Time-Constrained Robust MDPs
Adil Zouitine, David Bertoin, Pierre Clavier, Matthieu Geist, Emmanuel Rachelson
TL;DR
This work introduces Time-Constrained Robust MDPs (TC-RMDPs) to address the conservatism of traditional robust RL that relies on $sa$-rectangular uncertainty. By parameterizing transition dynamics with a vector $\psi$ and constraining its temporal evolution with a Lipschitz bound $L$, the authors formulate a time-aware robust MDP and develop three algorithms—Oracle-TC, Stacked-TC, and Vanilla-TC—that integrate into robust value iteration via a TC Bellman operator. The framework yields non-conservative yet robust policies, demonstrated on MuJoCo benchmarks, with theoretical guarantees including the contraction of TC operators and Lipschitz bounds on the robust objective. Empirically, TC-RMDP variants outperform standard deep robust RL methods and domain randomization in time-constrained and static settings, offering a practical path to robust,Real-world RL under temporally coupled disturbances.
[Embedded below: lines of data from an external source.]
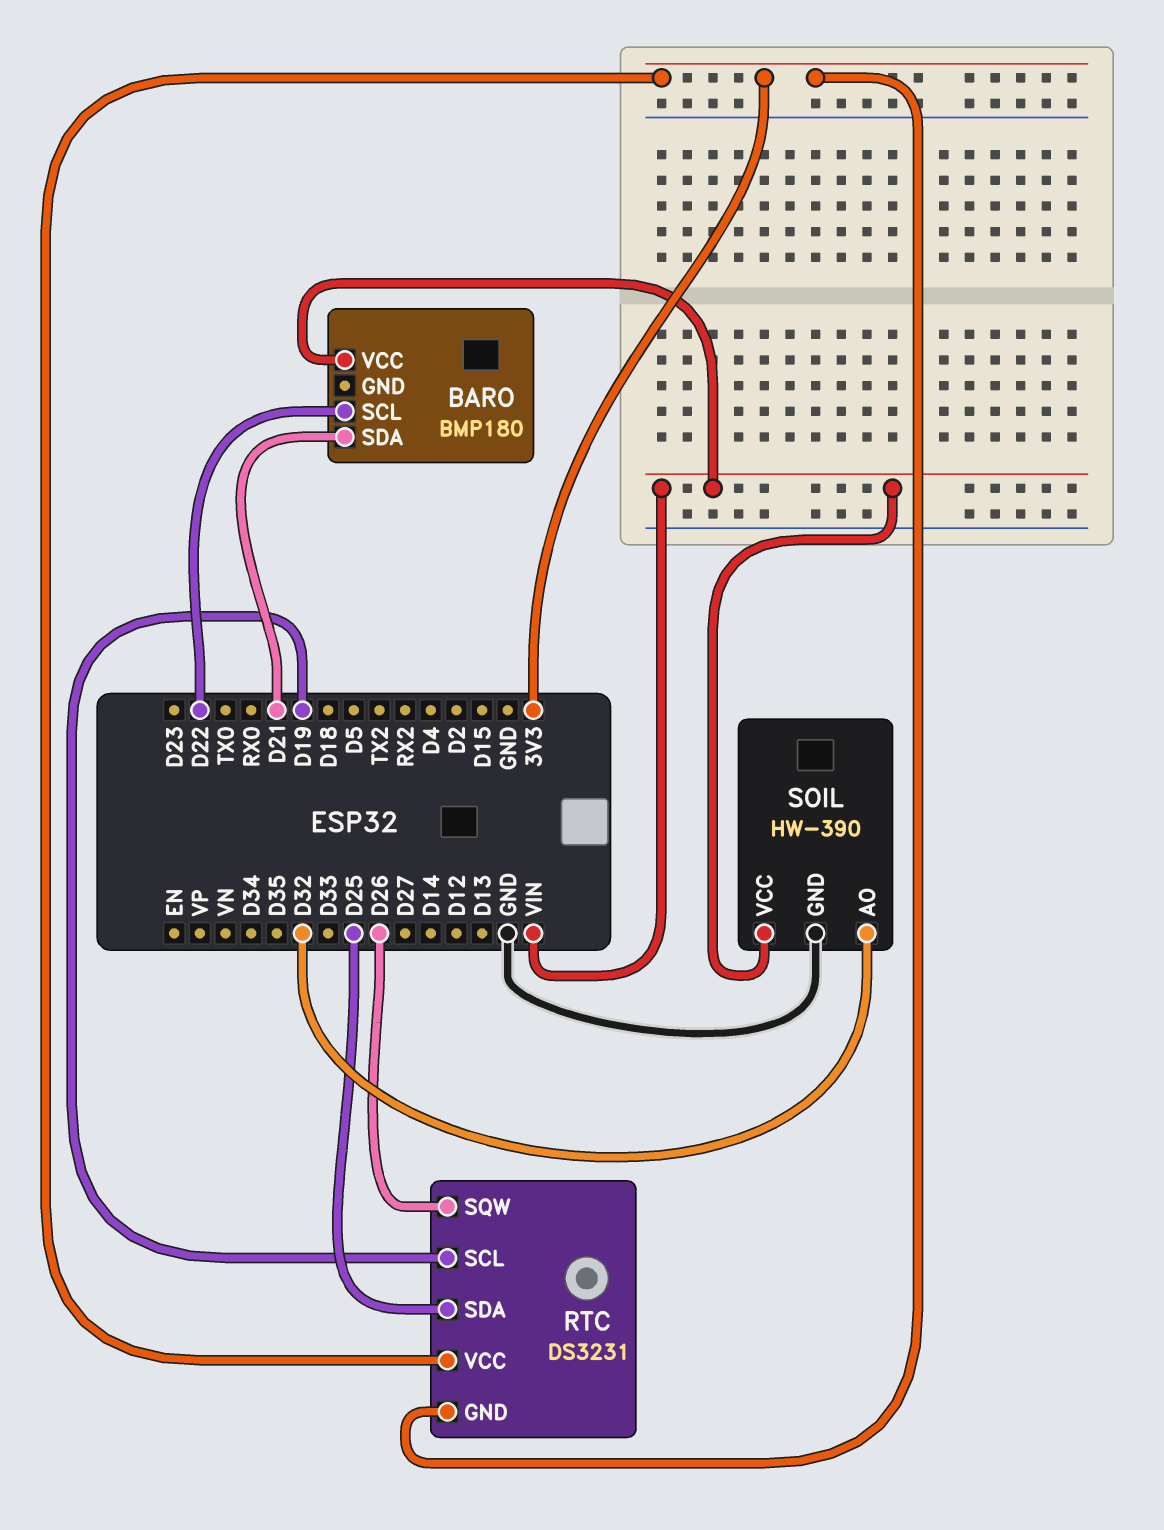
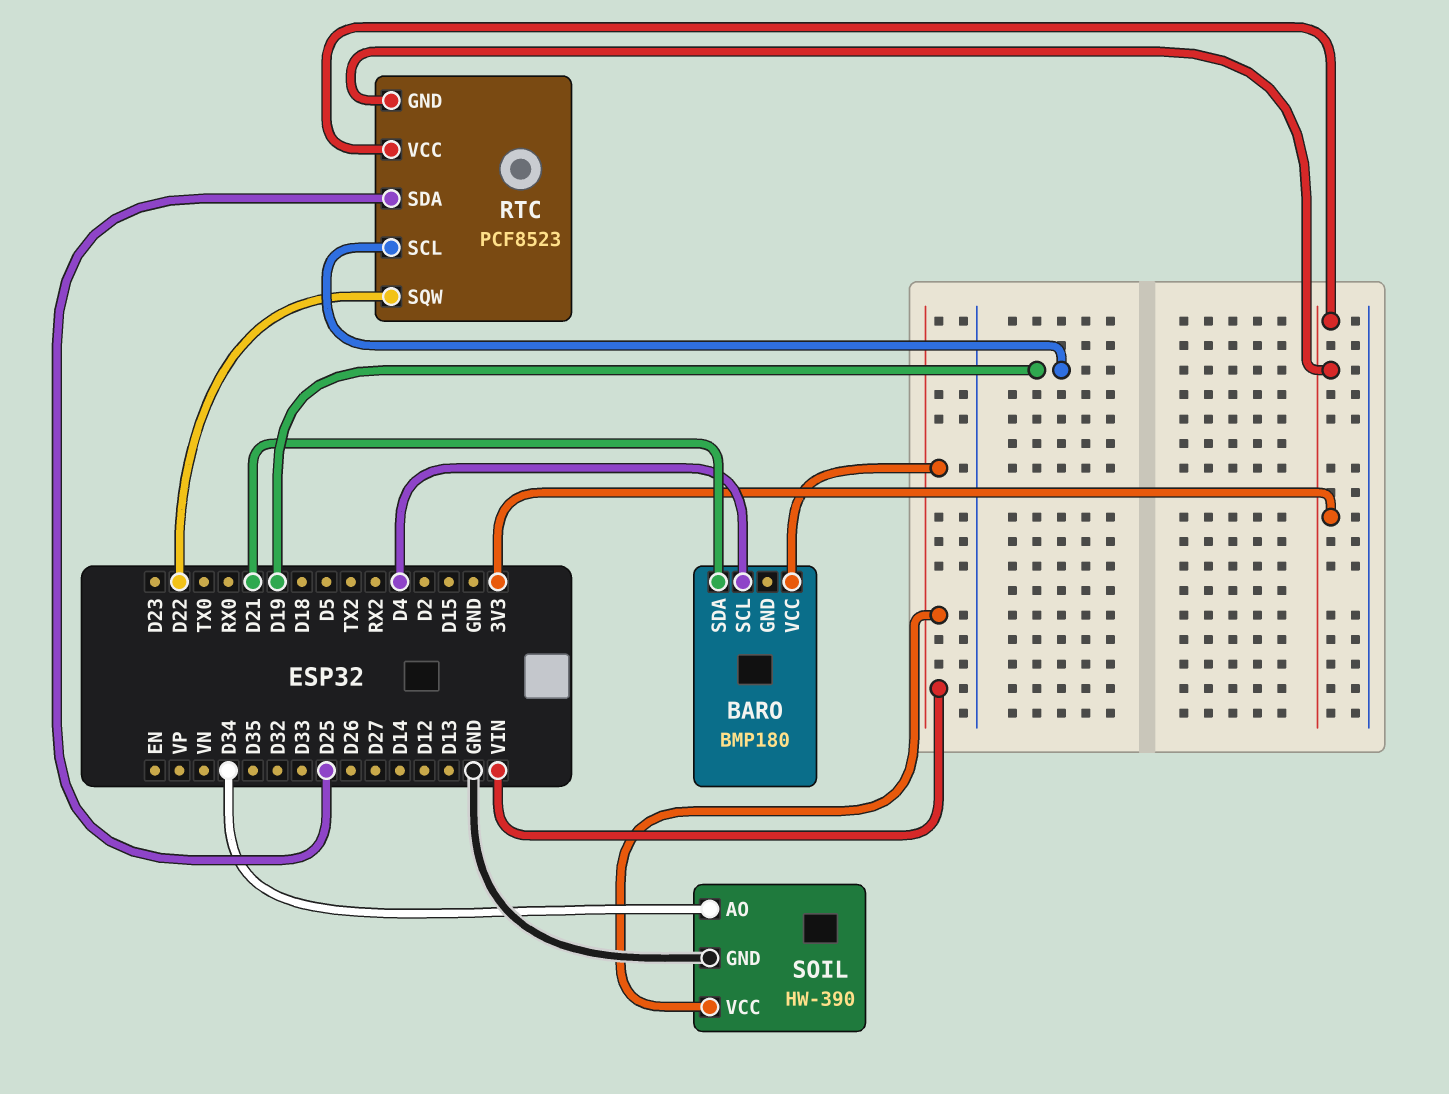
BARO pin SCL: D22 -> D4
RTC: DS3231 -> PCF8523
RTC pin SQW: D26 -> D22
SOIL pin AO: D32 -> D34

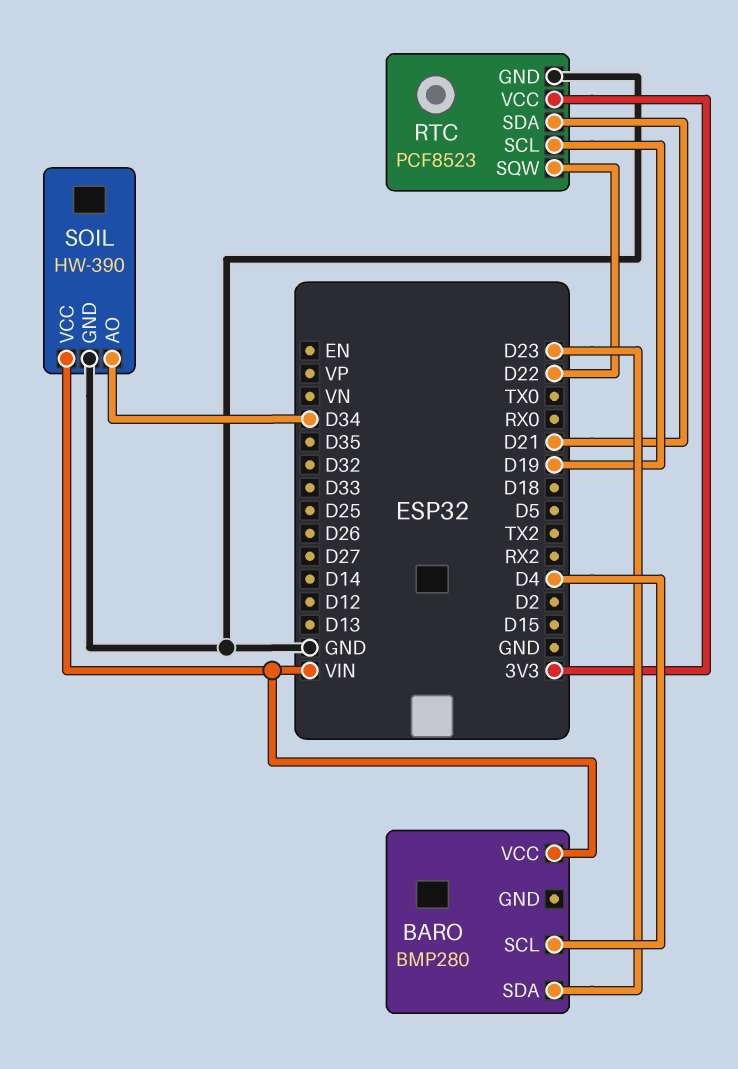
BARO: BMP180 -> BMP280
BARO pin SDA: D21 -> D23
RTC pin GND: 3V3 -> GND
RTC pin SDA: D25 -> D21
The results advance robust RL by balancing performance and robustness under realistic, time-evolving uncertainties, with solid theoretical support and detailed empirical validation.
Abstract
Robust reinforcement learning is essential for deploying reinforcement learning algorithms in real-world scenarios where environmental uncertainty predominates. Traditional robust reinforcement learning often depends on rectangularity assumptions, where adverse probability measures of outcome states are assumed to be independent across different states and actions. This assumption, rarely fulfilled in practice, leads to overly conservative policies. To address this problem, we introduce a new time-constrained robust MDP (TC-RMDP) formulation that considers multifactorial, correlated, and time-dependent disturbances, thus more accurately reflecting real-world dynamics. This formulation goes beyond the conventional rectangularity paradigm, offering new perspectives and expanding the analytical framework for robust RL. We propose three distinct algorithms, each using varying levels of environmental information, and evaluate them extensively on continuous control benchmarks. Our results demonstrate that these algorithms yield an efficient tradeoff between performance and robustness, outperforming traditional deep robust RL methods in time-constrained environments while preserving robustness in classical benchmarks. This study revisits the prevailing assumptions in robust RL and opens new avenues for developing more practical and realistic RL applications.